Description Bjørn-Helge Mevik 2023-02-06 05:55:16 MST
During development of a cli_filter.lua setup, we discovered that if one submits a job with no --time option, then in the cli_filter.lua script, options["time"] equals "2982616-04:14:00".  We would have expected it to be slurm.NO_VAL (or nil or "").

With
   opt_json = slurm.json_cli_options(options)
   slurm.log_debug("slurm_cli_pre_submit: Running with following options set: %s", opt_json)
   slurm.log_debug("time: %s", options["time"])
inside the function slurm_cli_pre_submit function, we get this when submitting a job without --time:

$ sbatch -A nn9999k --wrap='sleep 30' -vv
sbatch: debug:  lua: slurm_cli_pre_submit: Running with following options set: {"account":"nn9999k","verbose":"2","wrap":"sleep 30","argv":[]}
sbatch: debug:  lua: time: 2982616-04:14:00

We see this on both slurm 21.08.7 and 22.05.6.

The time value turns out to equal 4294967294 minutes, which is the value of slurm.NO_VAL.
In the job_submit.lua script, the value for a missing --time option is indeed slurm.NO_VAL, and it would be very nice if it could be so in cli_filter.lua as well.  "2982616-04:14:00" is less intuitive, and more prone to typos. :)
Comment 1 Carlos Tripiana Montes 2023-02-06 08:27:12 MST
Hi,

Reverting 2982616-04:14:00 back to a number is indeed:

2982616 days + 4 hours + 14 mins = 4294967294 mins

Number 4294967294 is 0xFFFFFFFE, which equals to NO_VAL (see slurm.h):

#define NO_VAL     (0xfffffffe)

So, at the end of the day, they're the same, as you said. I guess we lack from delivering just the proper object slurm.NO_VAL, rather than the raw, internal, slurm value.

I'll check how to fix that.

Thanks,
Carlos.
Comment 12 Carlos Tripiana Montes 2023-03-02 08:25:20 MST
Hi!

We have landed commit 9f41a5eb08 in master and 23.02 branches, and now your issue should be away. The fix will be included in next 23.02.1 release.

The idea is that, now, time is exactly what conceptually it is, the empty string. Because we are talking about the string value for the client command flag "--time", which isn't set. And can be easily checked in lua like:

	if options["time"] == ""
	then

Obviously, slurm.NO_VAL, makes more sense when we are talking about the job record, but this is when we are on the controller side, no the client side while handling the parsing of the job's parameters.

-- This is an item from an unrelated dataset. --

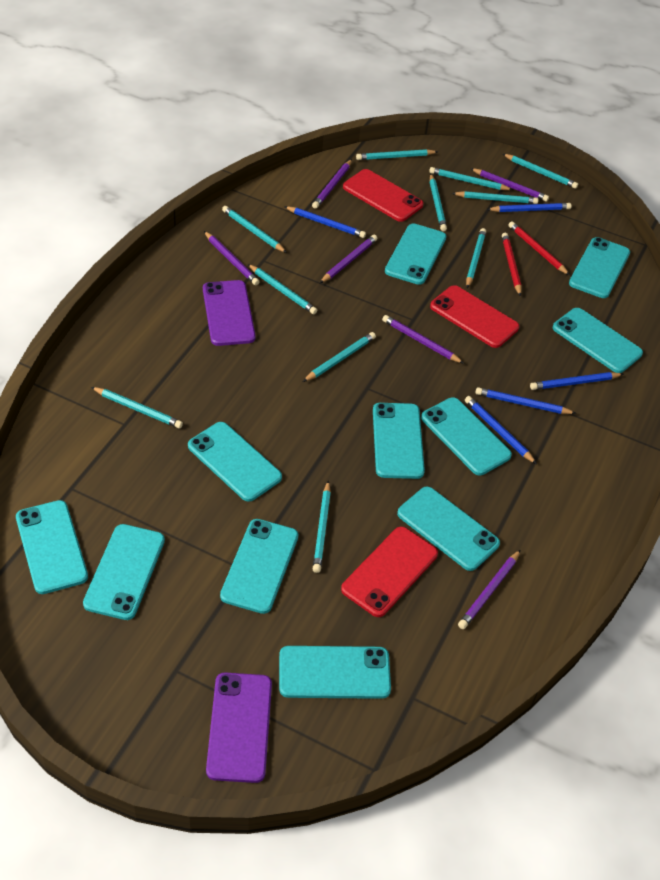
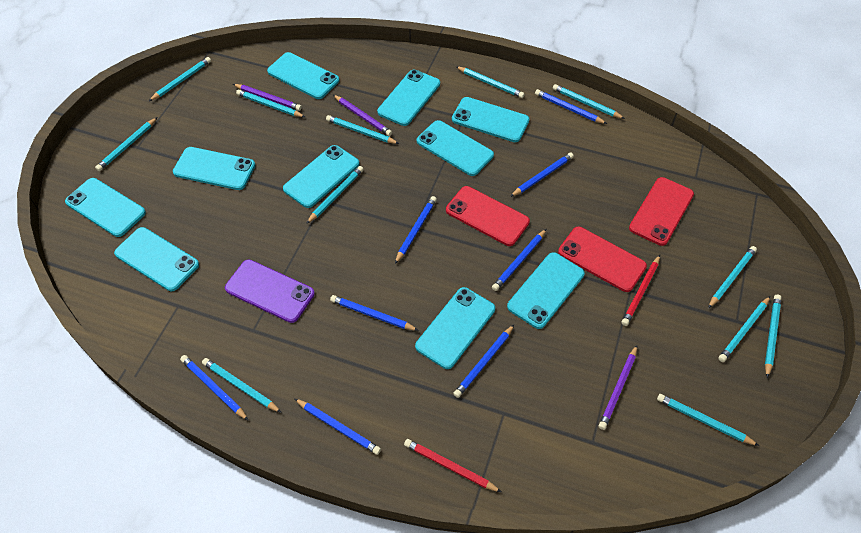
blue pencil: 5 -> 8
purple pencil: 6 -> 3
purple phone: 2 -> 1
turquoise pencil: 11 -> 12
turquoise phone: 11 -> 10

Closing now as resolved/fixed.

Regards,
Carlos.
Comment 17 Carlos Tripiana Montes 2023-03-03 01:30:29 MST
Good morning,

First of all, I want to apologise for a last minute change in our commits, as we have finally decided not to include the change in the 23.02 branch. We found a user case in a customer site in which such change would potentially break their scripts. Our policy is to avoid such breaking changes in a maintenance release.

We're internally deciding if we finally opt between "" or nil too. This is a minor difference for a lua script, but this comes from the internals of slurm. And "" was straightforward. Nevertheless, we'll inform you of the final results ASAP.

In the meantime, or for older versions, you can workaround this issue with something like:

  if time == "2982616-04:14:00" then
    time = nil
  end

Have a good day,
Carlos.
Comment 30 Carlos Tripiana Montes 2023-03-14 05:55:25 MDT
Hi!

We have landed commit 21707eb039 in master, and now your issue should be away. The fix will be included in next major release. In the meantime, the workaround explained in Comment 17 should suffice. We have finally decided to opt for nil value rather than "", to be more Lua-ish compliant.

Closing now as resolved/fixed.

Regards,
Carlos.